C.S. Lewis’s poetry is probably the least well-known part of his output. It is also probably the least liked part. People complain that Lewis had a tin ear as a poet. He didn’t give us verse that sings. It’s too full of knots. So they say.

I disagree. Or rather, I agree that it has many knots, but I think the knots are interesting, even beautiful. In my view, Lewis’s poetry contains some of his best work and ought to be more widely appreciated.

There is a great deal that could be said about both the form and the content of Lewis’s verse, but I want to focus on neither the form nor the content. Rather, let us look at the way that form and content are often inextricably bound to each other. What Lewis says is interdependent with how he says it.

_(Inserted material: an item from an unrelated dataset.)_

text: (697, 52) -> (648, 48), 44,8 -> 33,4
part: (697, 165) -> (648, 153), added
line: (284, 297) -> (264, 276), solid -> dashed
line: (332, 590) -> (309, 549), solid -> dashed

There are many poems where we can see this interdependence between form and content, but in this brief article there is space to study only one example. It’s called ‘Le Roi S’Amuse’ (‘The King Amuses Himself’), a poem about God creating the universe.

Here, Lewis imagines God as Jove, drawing on the medieval convention of disguising Christianity under pagan forms. ‘Paganism,’ Lewis wrote in one of his academic books, ‘is the religion of poetry, through which the author can express, at any moment, just so much or so little of his real religion as his art requires.’

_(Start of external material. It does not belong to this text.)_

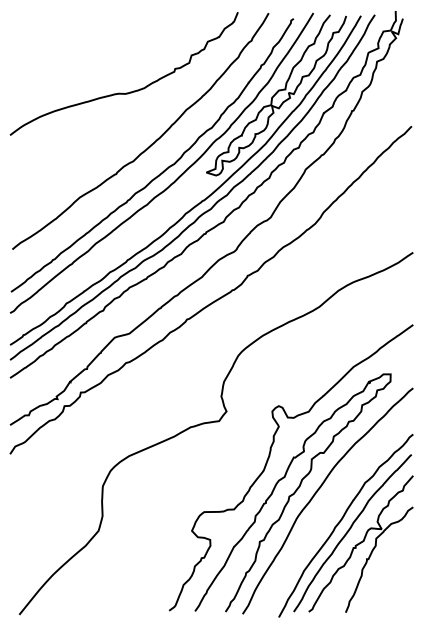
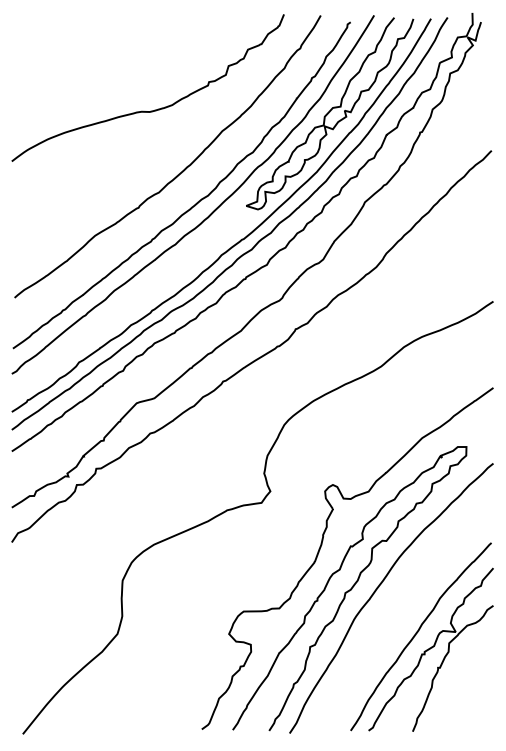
curve: (341, 521) -> (407, 622), removed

One particular thing about this poem that needs to be recognised, if we are to enjoy it fully, is the way Lewis ingeniously plays with complex sound effects.

He said that he was ‘interested in phonetic patterns: consonances, assonances, internal or inbedded rhymes, and all that.’ It’s quite easy to read ‘Le Roi S’Amuse’ – and indeed many of Lewis’s similarly structured poems – without recognising the careful way in which he chooses words so that they subtly chime with one another. But the chiming and the subtlety of that chiming are part of the total effect that he is aiming to achieve.

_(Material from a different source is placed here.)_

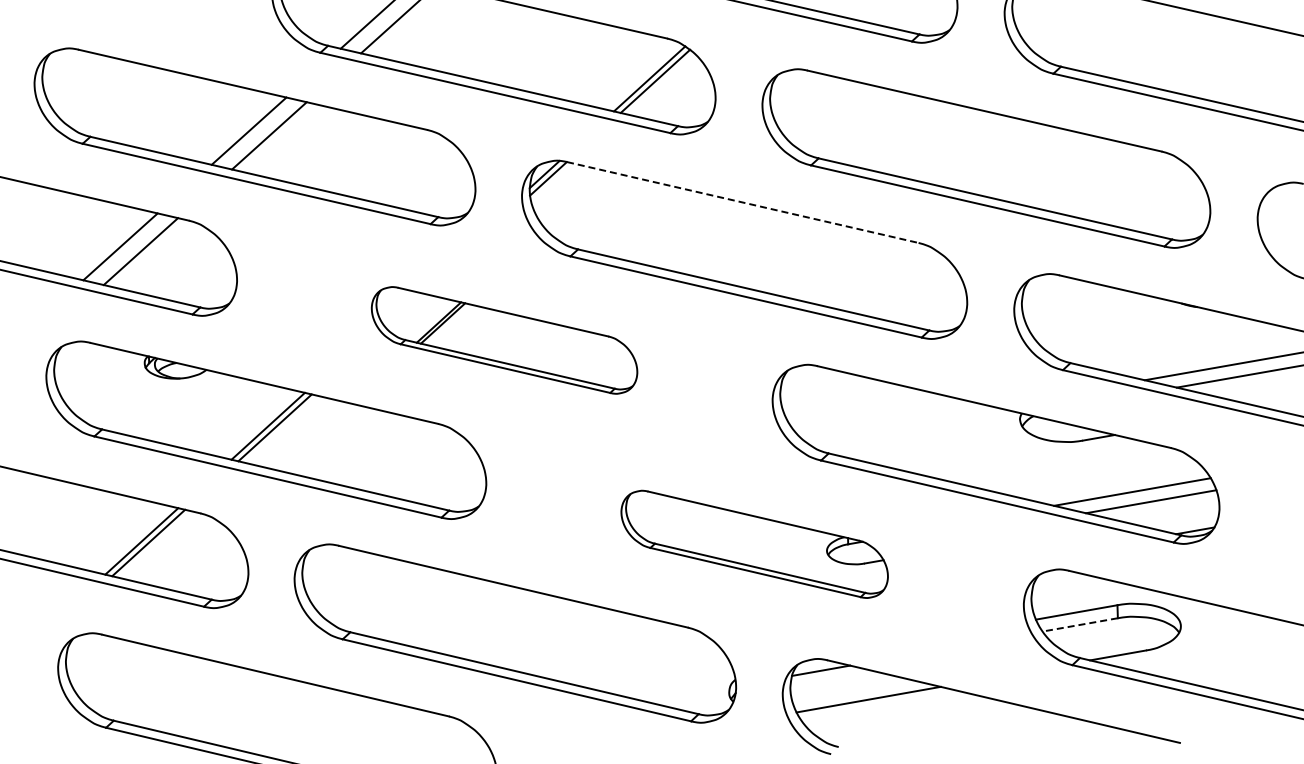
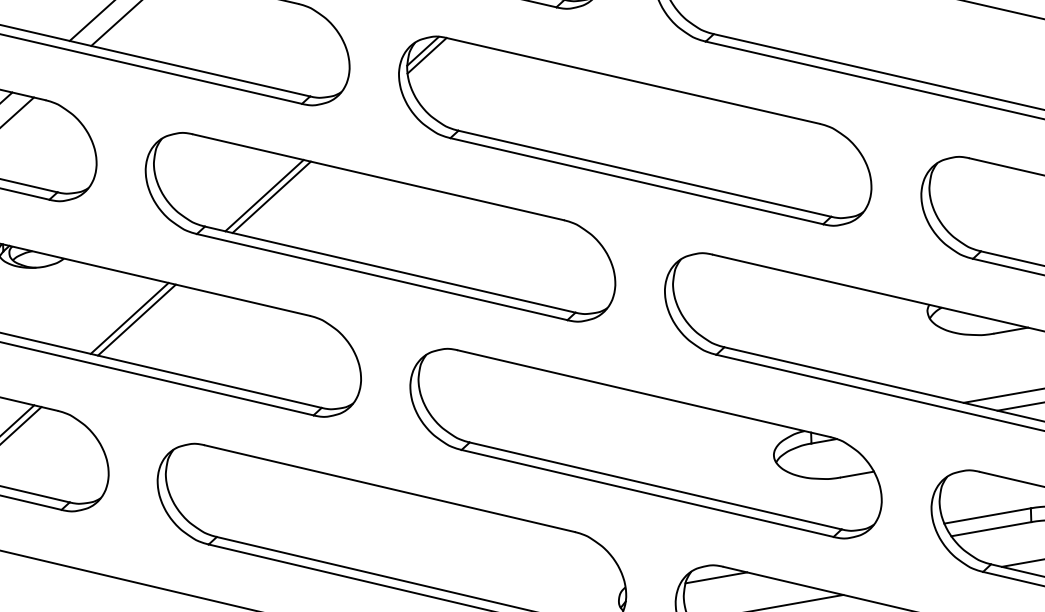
line: (743, 202) -> (634, 80), dashed -> solid
part: (504, 340) -> (380, 227), size x1.67
part: (754, 544) -> (645, 443), size x1.67
line: (1079, 624) -> (990, 528), dashed -> solid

Here, then, is ‘Le Roi S’Amuse’:

Jove gazed
On woven mazes
Of patterned movement as the atoms whirled.
His glance turned
Into dancing, burning
Colour-gods who rushed upon that sullen world,
Waking, re-making, exalting it anew –
Silver and purple, shrill-voiced yellow, turgid crimson, and virgin blue.

Jove stared
On overbearing
And aching splendour of the naked rocks.
Where his gaze smote,
Hazily floated
To mount like thistledown in countless flocks,
Fruit-loving, root-loving gods, cool and green
Of feathery grasses, heather and orchard, pollen’d lily, the olive and the bean.

Jove laughed.
Like cloven-shafted
Lightning, his laughter into brightness broke.
From every dint
Where the severed splinters
Had scattered a Sylvan or a Satyr woke;
Ounces came pouncing, dragon-people flew,
There was spirited stallion, squirrel unrespectful, clanging raven and kangaroo.

Jove sighed.
The hoving tide of
Ocean trembled at the motion of his breath.
The sigh turned
Into white, eternal,
Radiant Aphrodite unafraid of death;
A fragrance, a vagrant unrest on earth she flung,
There was favouring and fondling and bravery and building
and chuckling music and suckling of the young.

Jove thought.
He strove and wrought at
A thousand clarities; from his brows sprang
With earnest mien
Stern Athene;
The cold armour on her shoulders rang.
Our sires at the fires of her lucid eyes began
To speak in symbols, to seek out causes, to name the creatures; they became Man.

World and Man
Unfurled their banner –
It was gay Behemoth on a sable field.
Fresh-robed
In flesh, the ennobled
Spirits carousing in their myriads reeled;
There was frolic and holiday. Jove laughed to see
The abyss empeopled, his bliss imparted, the throng that was his and no longer he.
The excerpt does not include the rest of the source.